Alep, Mossoul… Nous sommes devant une guerre sans horizon. Ceux qui auront tout tué n’ont pas un projet pour après. Et cette absurdité est rendue possible par les divisions entre les grandes puissances et les pays de la région. Nous avons un dialogue avec les chrétiens réfugiés dans la région, aucun d’eux n’a la moindre idée de ce qui va se produire après. Nous ne sommes pas en train d’assister à des libérations mais nous voyons une civilisation ancestrale, magnifique, anéantie. Et l’impossibilité des grandes nations de s’entendre, de voir l’ONU prendre des résolutions sont terribles. Car, pendant ce temps, des populations, hommes, femmes, enfants, vieillards meurent. Je ne reproche rien à l’ONU en tant que tel, je constate que les grandes Nations ne sont pas capables d’être responsables.

Où sont alors les raisons d’espérer?
Mais dans notre quotidien. Et je pense notamment à Marseille où il existe de très belles initiatives, de très belles rencontres. Et puis il y a la vie, tout simplement. A Berlin le marché est de nouveau ouvert, les gens ressortent.
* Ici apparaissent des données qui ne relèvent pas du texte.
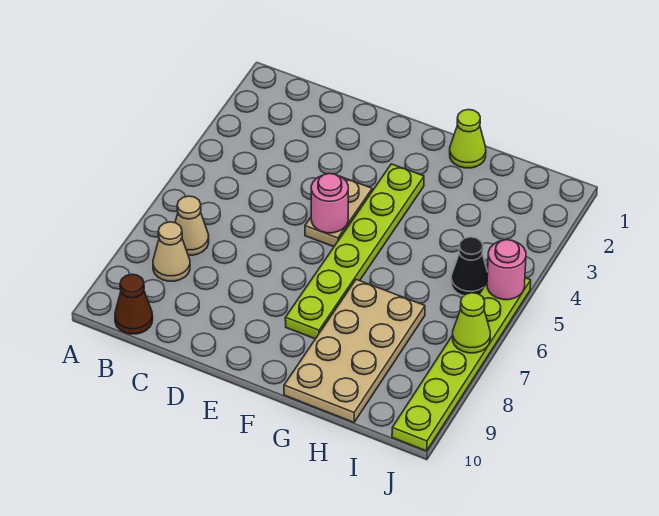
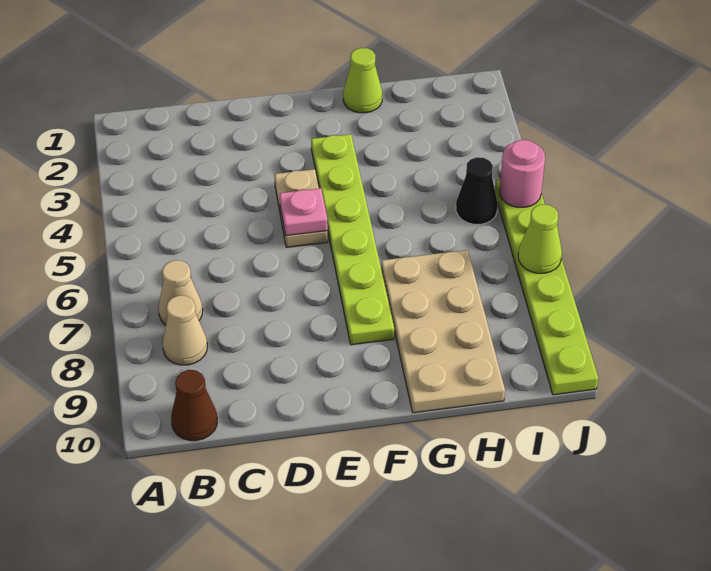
pink round brick E5 level 2 -> pink plate E5 level 2

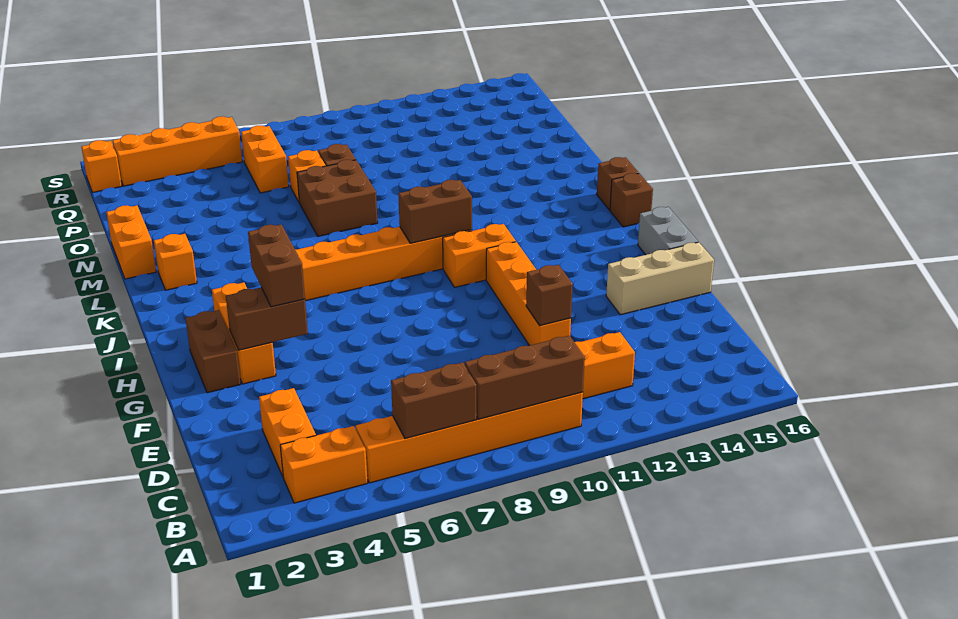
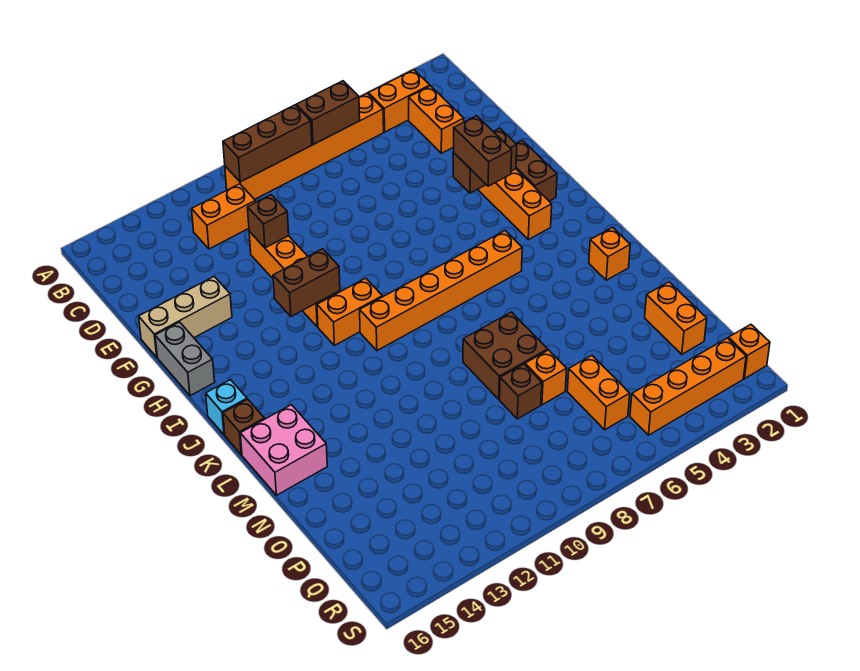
brown brick J9:J10 level 2 -> brown brick H11:H12 level 2
brown brick J16 level 1 -> cyan brick J16 level 1
none -> pink brick L15:M16 level 1
orange brick M1:N1 level 1 -> orange brick O2:P2 level 1

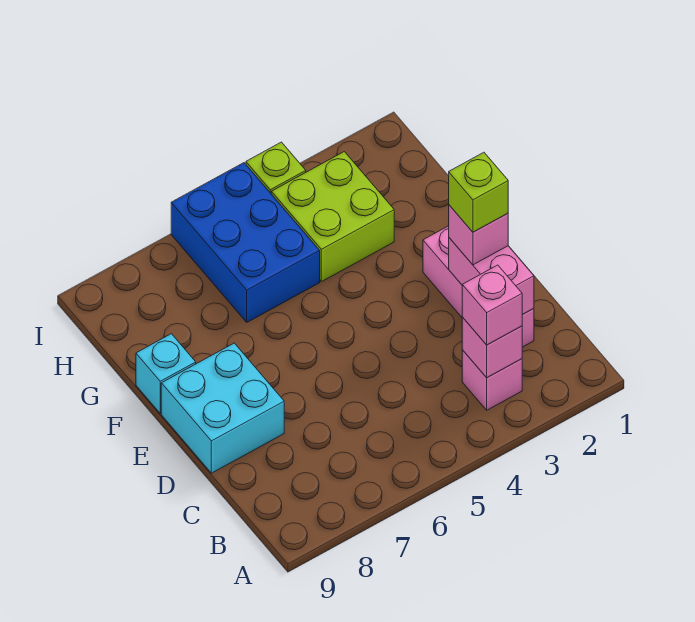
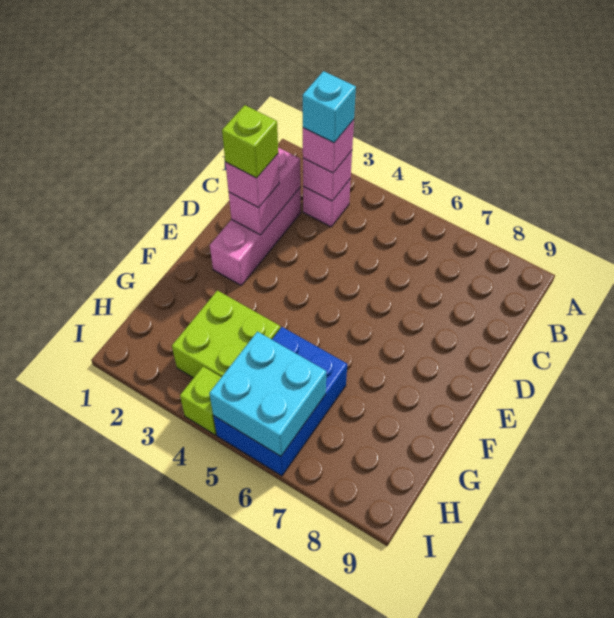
cyan brick D8:E9 level 1 -> cyan brick H5:I6 level 2
cyan brick F9 level 1 -> cyan brick B3 level 4

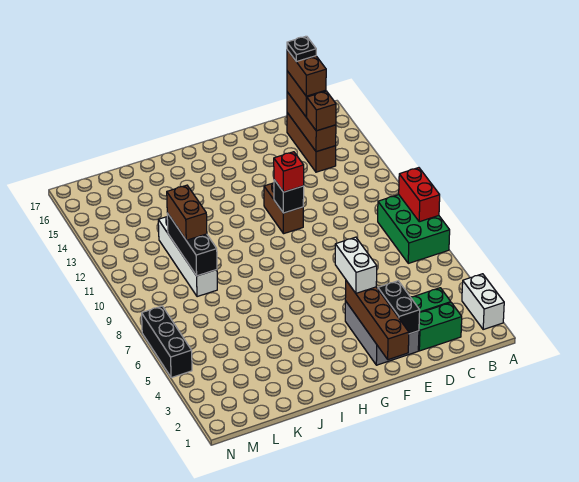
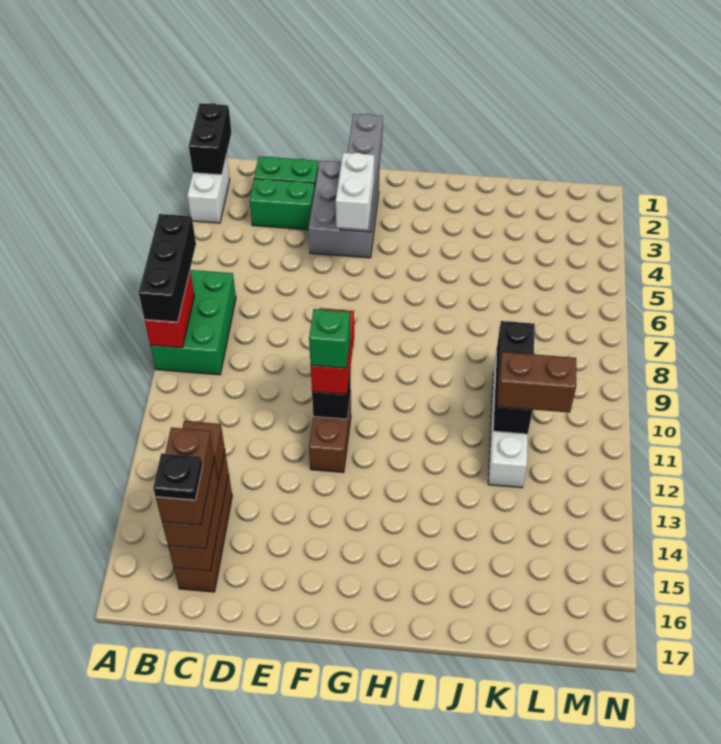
black brick E2:E3 level 2 -> black brick A1:A2 level 2
brown brick F1:F4 level 2 -> grey brick F1:F4 level 2
red brick F11 level 3 -> red brick F10:F11 level 3
none -> green brick F11 level 4
brown brick K10:K11 level 3 -> brown brick K11:L11 level 3
black brick N5:N7 level 1 -> black brick A7:A9 level 3

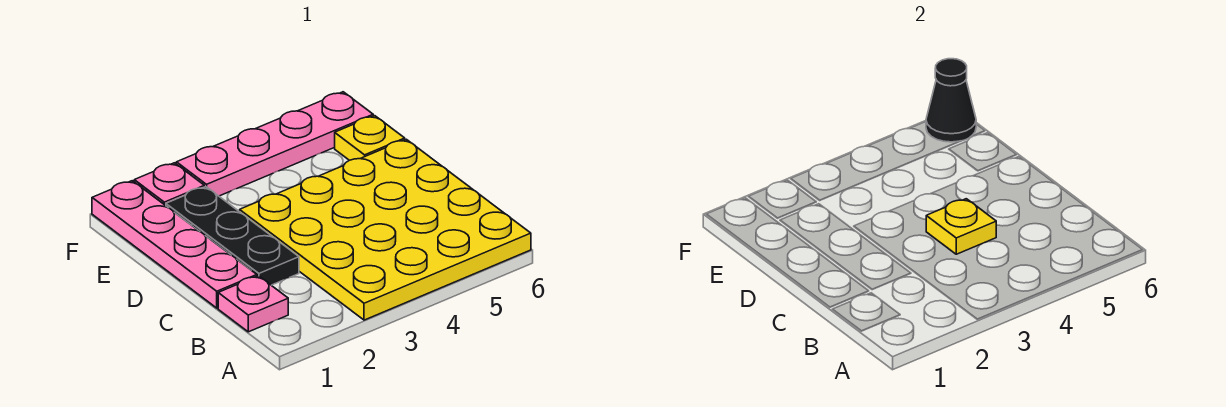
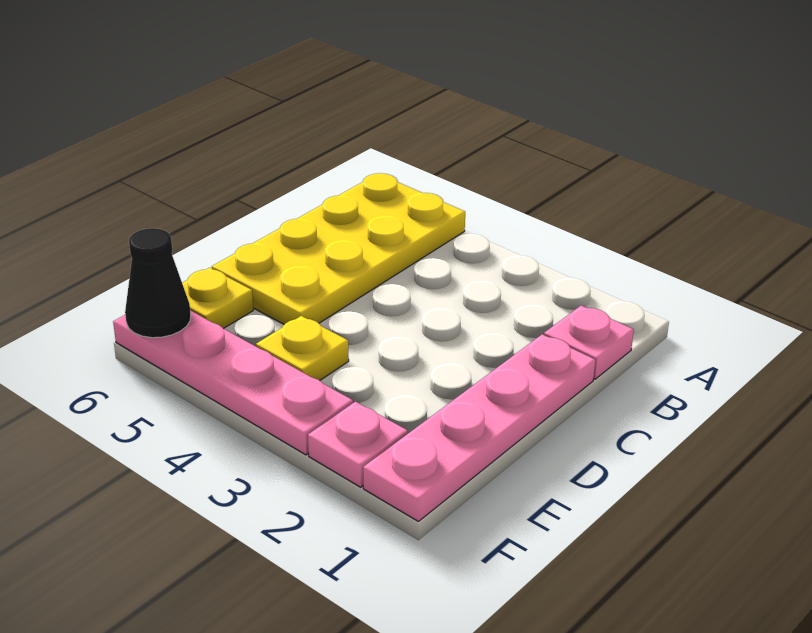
yellow plate A3:D6 level 1 -> yellow plate A5:D6 level 1
black plate C2:E2 level 1 -> none
yellow plate C4 level 2 -> yellow plate E4 level 1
Nous, à Marseille, nous avons la Capitale européenne du sport 2017. Nous n’allons pas nous laisser enfermer chez nous.

Attendez-vous quelque chose de cette année Capitale européenne du Sport?
J’attends que nous revivions des moments tels ceux que nous avons connu en 2013 avec la Capitale européenne de la Culture. J’espère que nous aurons de tels événements où Marseille est heureuse de se fréquenter. Car c’est là que réside la beauté de Marseille, la fraternité existe dans cette ville et on est heureux de la vivre. Puis il y a le sport en lui-même, l’effort sur soi, la notion d’équipe, l’apprentissage de la défaite sans haine ni orgueil, le sport est une école d’humanité. Et puis il y a l’OM qui fédère. Quel que soit le quartier, la couche sociale, on voit des gamins avec sur les épaules le maillot de l’OM.